Deleuze (de quem nunca li livro nenhum, mas sei que é um filósofo conceituado, que meus amigos citam com frequência), em vez de recorrer a memes partidários, compara as duas mentalidades contrapondo suas diferentes percepções do mundo.

Quem é de direita, diz ele, tem uma percepção do mundo que é como o endereçamento de um envelope. Primeiro vem a pessoa, o indivíduo, que é o centro de tudo. Depois a rua onde ele mora, depois a cidade, depois o país, os demais países...  Ou seja: do particular para o geral, de dentro para fora.

Essa condição (diz ele) faz com que pessoas privilegiadas como os europeus vejam o mundo sempre a partir de si mesmos, tentem fazer o possível para que aquela sua condição de privilégio dure o maior tempo possível.

Por outro lado, quem é de esquerda pensa (ele ressalva que os japoneses pensam assim também), ao considerar um fato importante qualquer, primeiro no “contorno geral”, na humanidade, depois no seu país, depois na cidade onde vive, depois na casa onde mora com sua família. Do geral para o particular, de fora para dentro.
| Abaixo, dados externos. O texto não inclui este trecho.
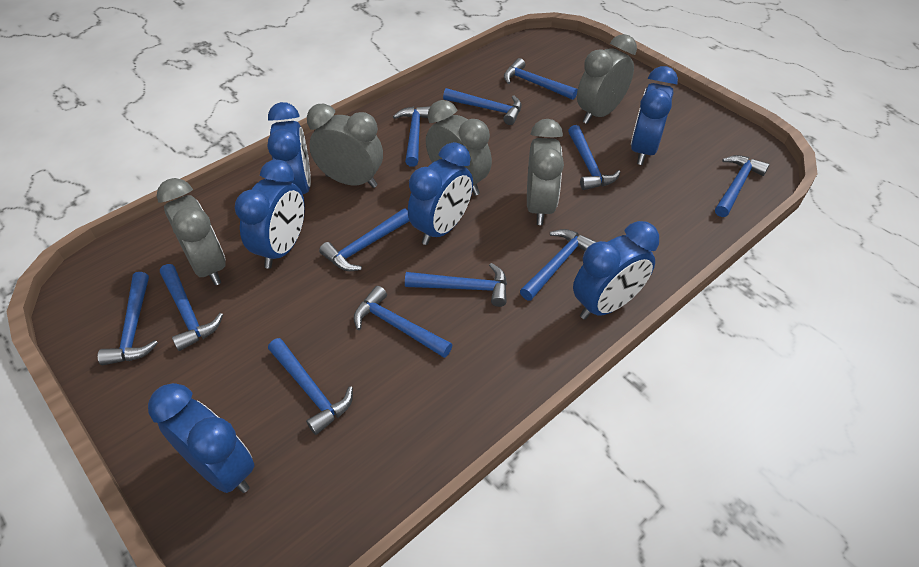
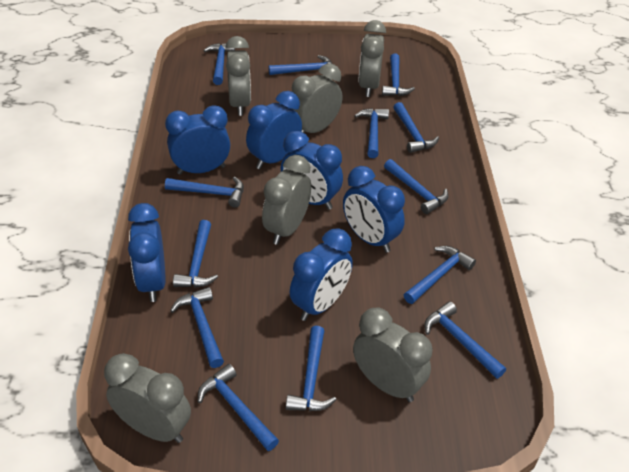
blue hammer: 12 -> 13
grey clock: 5 -> 6

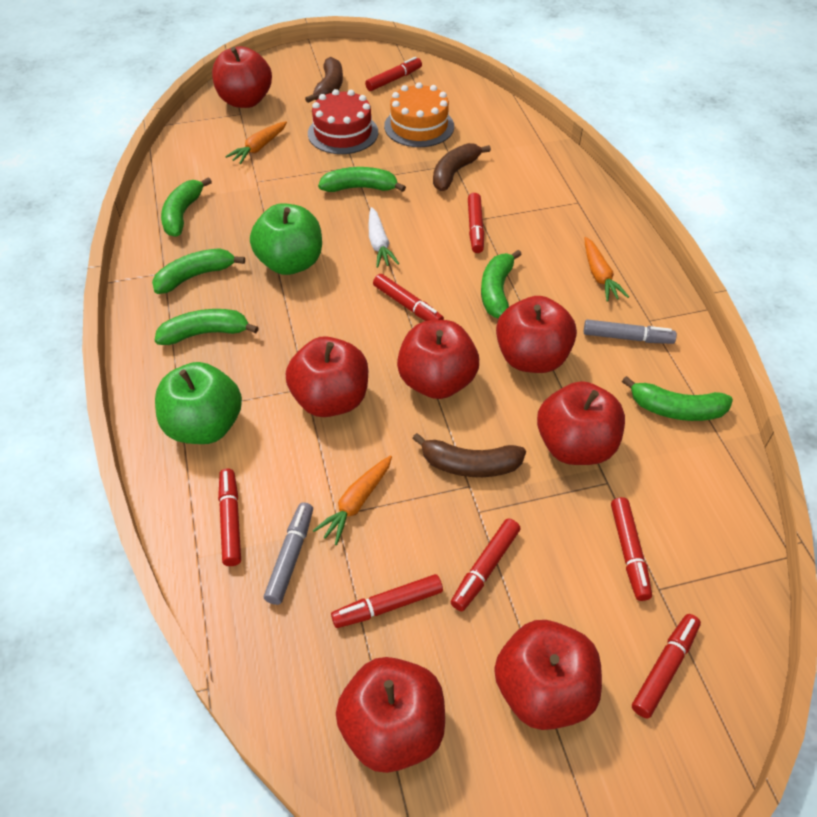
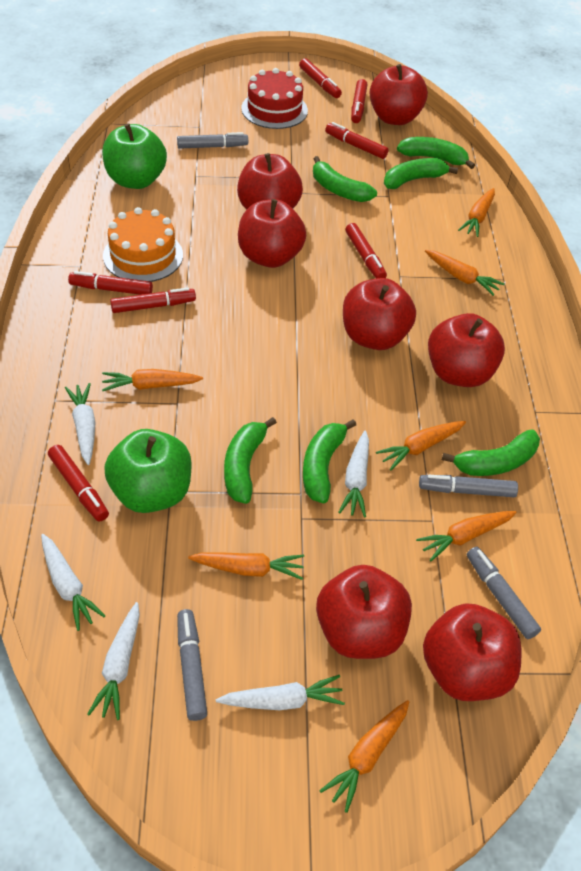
brown banana: 3 -> 0
grey marker: 2 -> 4
orange carrot: 3 -> 7
red marker: 8 -> 7
white carrot: 1 -> 5

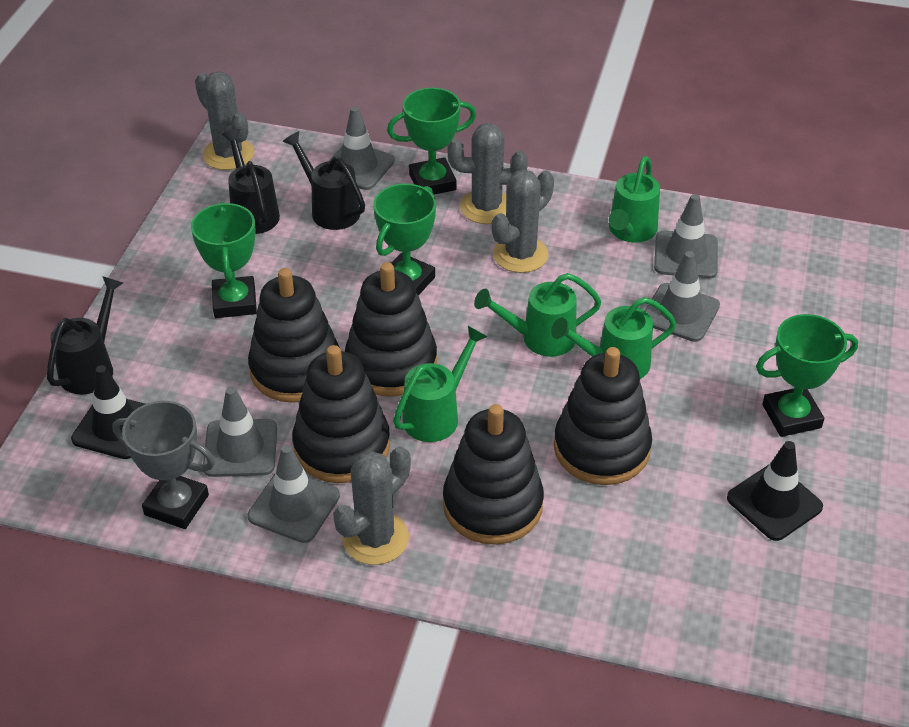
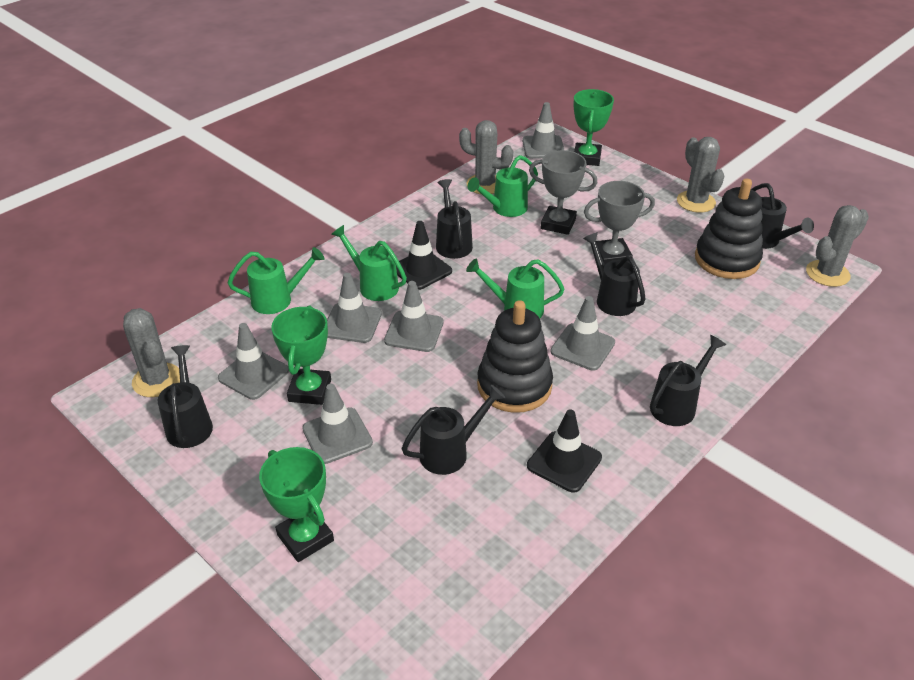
black stacking toy: 5 -> 2
black watering can: 3 -> 6
green trophy: 4 -> 3
grey traffic cone: 5 -> 6
grey trophy: 1 -> 2

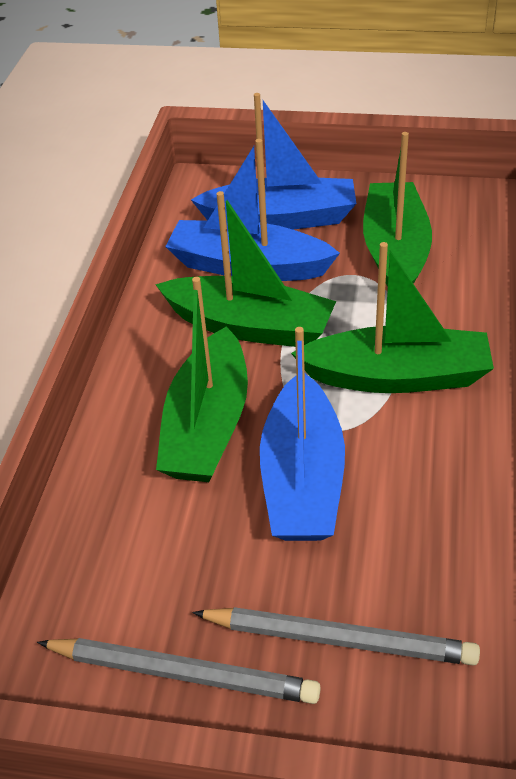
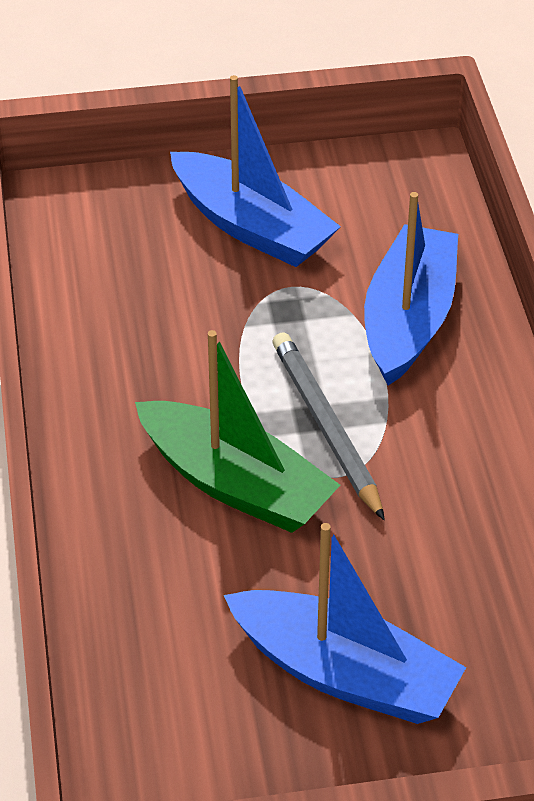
green boat: 4 -> 1
grey pencil: 2 -> 1

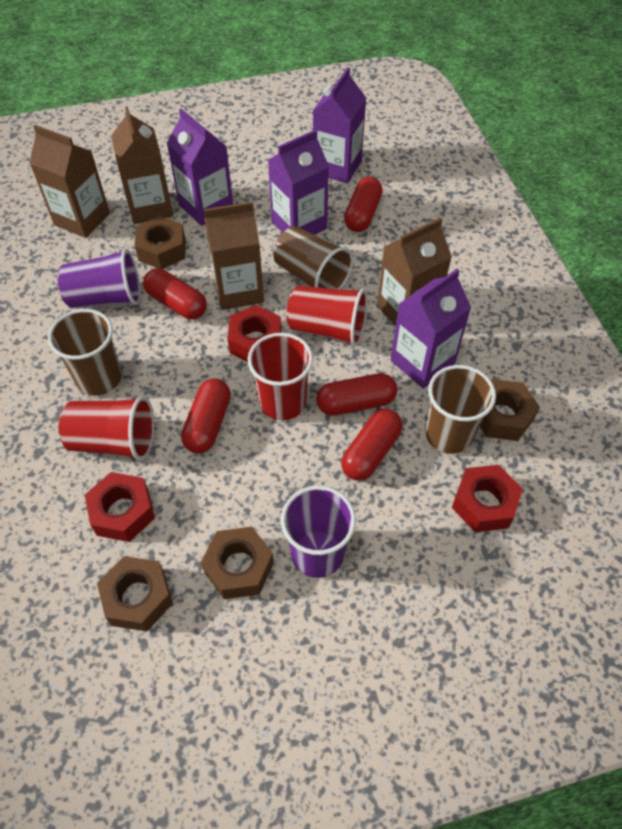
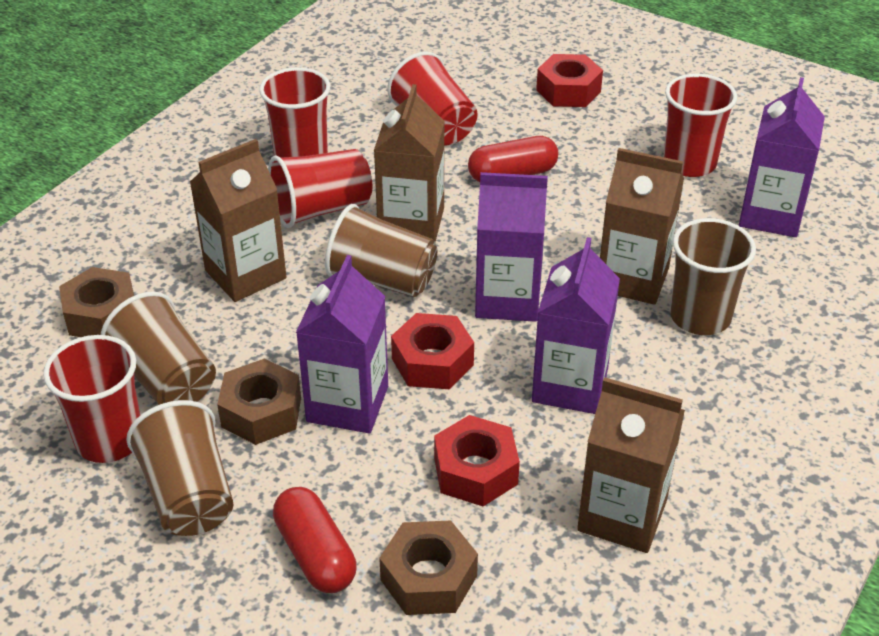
brown cup: 3 -> 4
brown nut: 4 -> 3
purple cup: 2 -> 0
red capsule: 5 -> 2
red cup: 3 -> 5

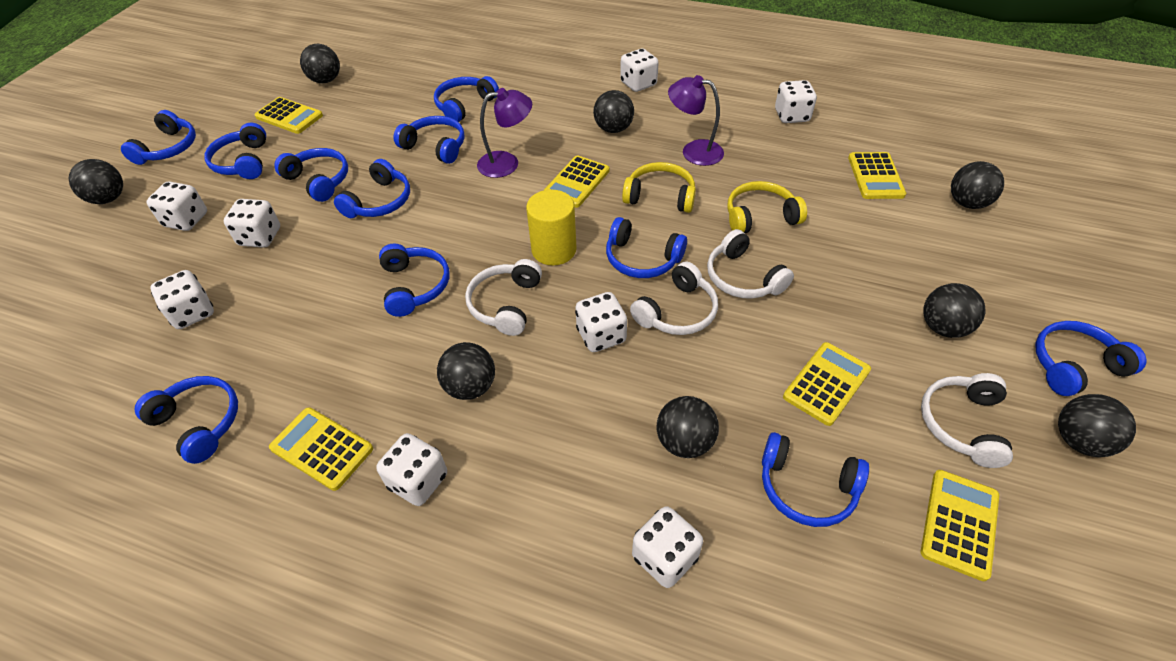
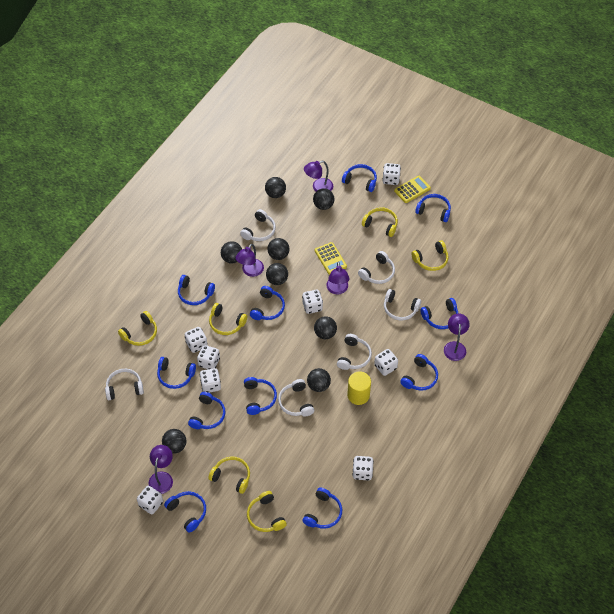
purple lamp: 2 -> 5
white headphones: 4 -> 6
yellow calculator: 6 -> 2
yellow headphones: 2 -> 6

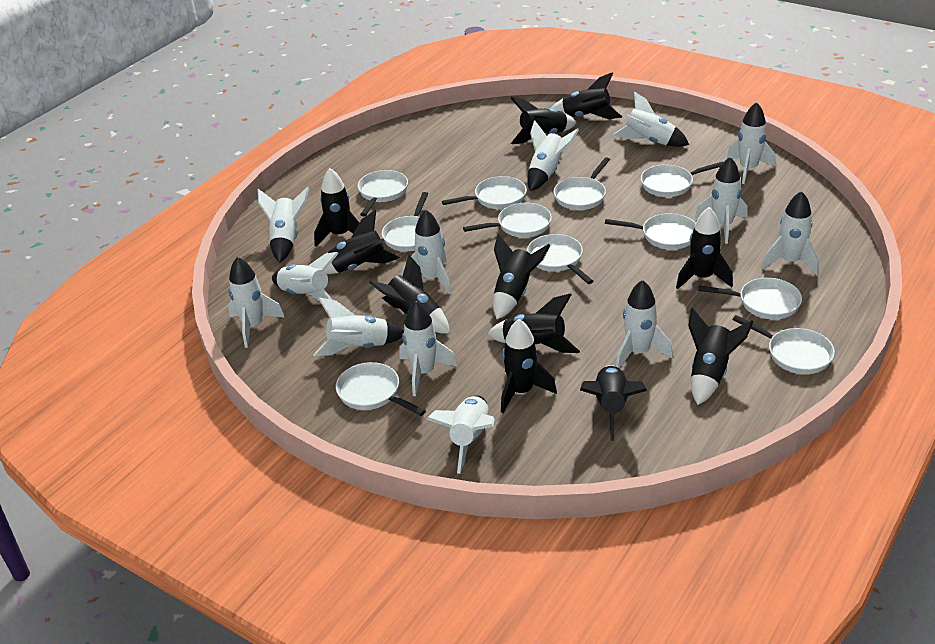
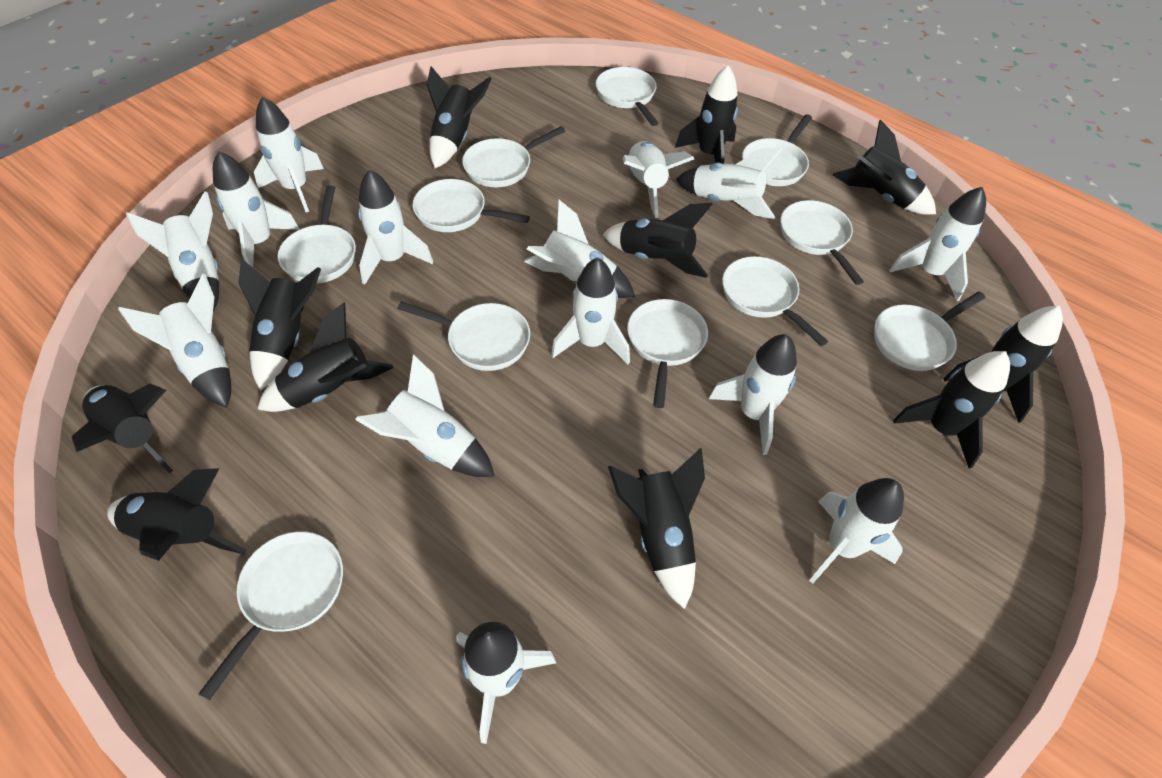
white rocket: 13 -> 14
O filósofo parece sugerir que num trajeto ideológico como este, quando o sujeito finalmente começa a pensar em si, nos seus interesses imediatos e específicos, ele já está consciente da existência de todo o resto. Já está imbuído, impregnado, do mundo a que pertence. Ele tem um Himalaia de premissas coletivas. Tem material até demais para comparar e decidir. É alguém que começa a considerar os problemas não pelos seus interesses pessoais e imediatos, mas pela ponta, pela extremidade mais afastada de si. Ser de esquerda (diz ele) é saber que os problemas do 3º. mundo estão mais próximos de nós do que os problemas do nosso bairro.

A mentalidade de direita, segundo esse raciocínio, seria a de quem parte de si e se considera o modelo para todos os outros. O cara escreve um romance interplanetário, mas os seus Zorgwangs de Betelgueuse-18 se comportam exatamente como escritores novaiorquinos bêbados ou como fuzileiros navais em missão. Como diz o jargão da FC:  “É igual ao Kansas, mas com duas luas no céu.” O Eu como medida-padrão do Universo.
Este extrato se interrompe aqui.